Yes, that's a deliberately sensationalistic title up there, and it's frankly more than a little misleading. Which is exactly the sort of attention-grabbing, bad-data vibe given off by a recent study that compares iPad and newspaper reading patterns.
The study was performed by a French company called Miratech, who used eye tracking technology to research how people read newspaper articles on the iPad as compared to how they read an actual print newspaper. The result? While reading rates are similar, iPad readers are more likely to skim the content, while newspaper readers have a better chance of retaining the information they read.
"For concentration and retention, paper is the clear winner," the company said.

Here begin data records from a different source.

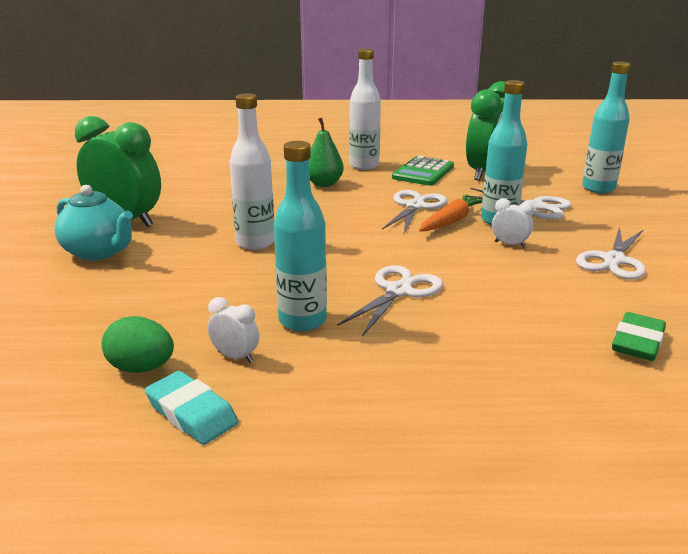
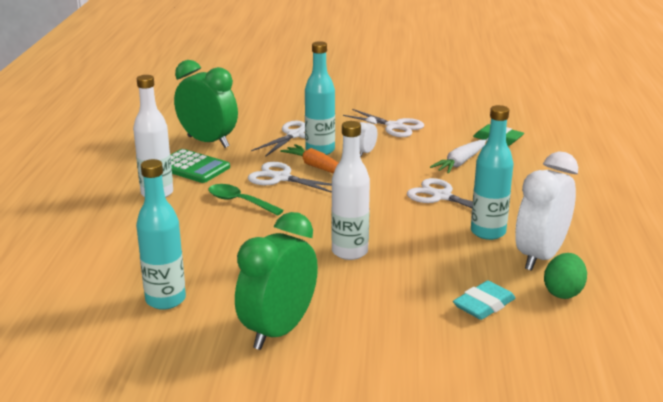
camera: 85 degrees left, 0 degrees up
(99, 252) = (362, 338): turquoise teapot -> none
(192, 413) = (607, 269): turquoise eraser -> turquoise eraser (483, 305)
(235, 357) = (540, 256): white clock -> white clock, size x2.33
(324, 184) = (204, 216): green pear -> none
(355, 194) = (239, 202): none -> green spoon
(517, 307) = (460, 162): none -> white carrot
(598, 188) = (263, 109): turquoise bottle -> turquoise bottle (165, 300)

So are iPad owners just a bunch of easily distracted mouth-breathers? Does this prove that iPads are just shiny toys while printed newspapers provide the serious stuff? Maybe, but it's more likely the study is crap. Here's why:
It's unknown how many people participated in the study. Five? Five thousand? It makes a difference, after all. A similar study conducted by the same company looked at about 20 people. With such a small sample size, the margin of error goes way up.
The research was flawed. Half the participants read the newspaper version first, then the iPad version. Uh, wouldn't you skim the content if you'd just read it?
The company may not be entirely objective. Miratech is a user experience consulting firm whose clients include a number of big brands. I'd be interested to know if a client funded this study, and whether or not they have a vested interest in proving the superior value of advertising in printed media.
I'm not sharing this story with you in order to defend the iPad—in fact, I personally would much rather read a printed newspaper than a digital version. I have no doubt that I retain more information from a printed news article, if for no other reason than I tend to read them while I'm drinking my coffee at the kitchen table, not on a device that also lets me check my email, look at Twitter, and play a game.
My point simply is that some studies are just junk science, but they get picked up, re-published, and eventually used to provide some kind of validation. In this case, I'm guessing that might be to sell more print ads.
Study aside, do you think iPad readers generally skim more than read?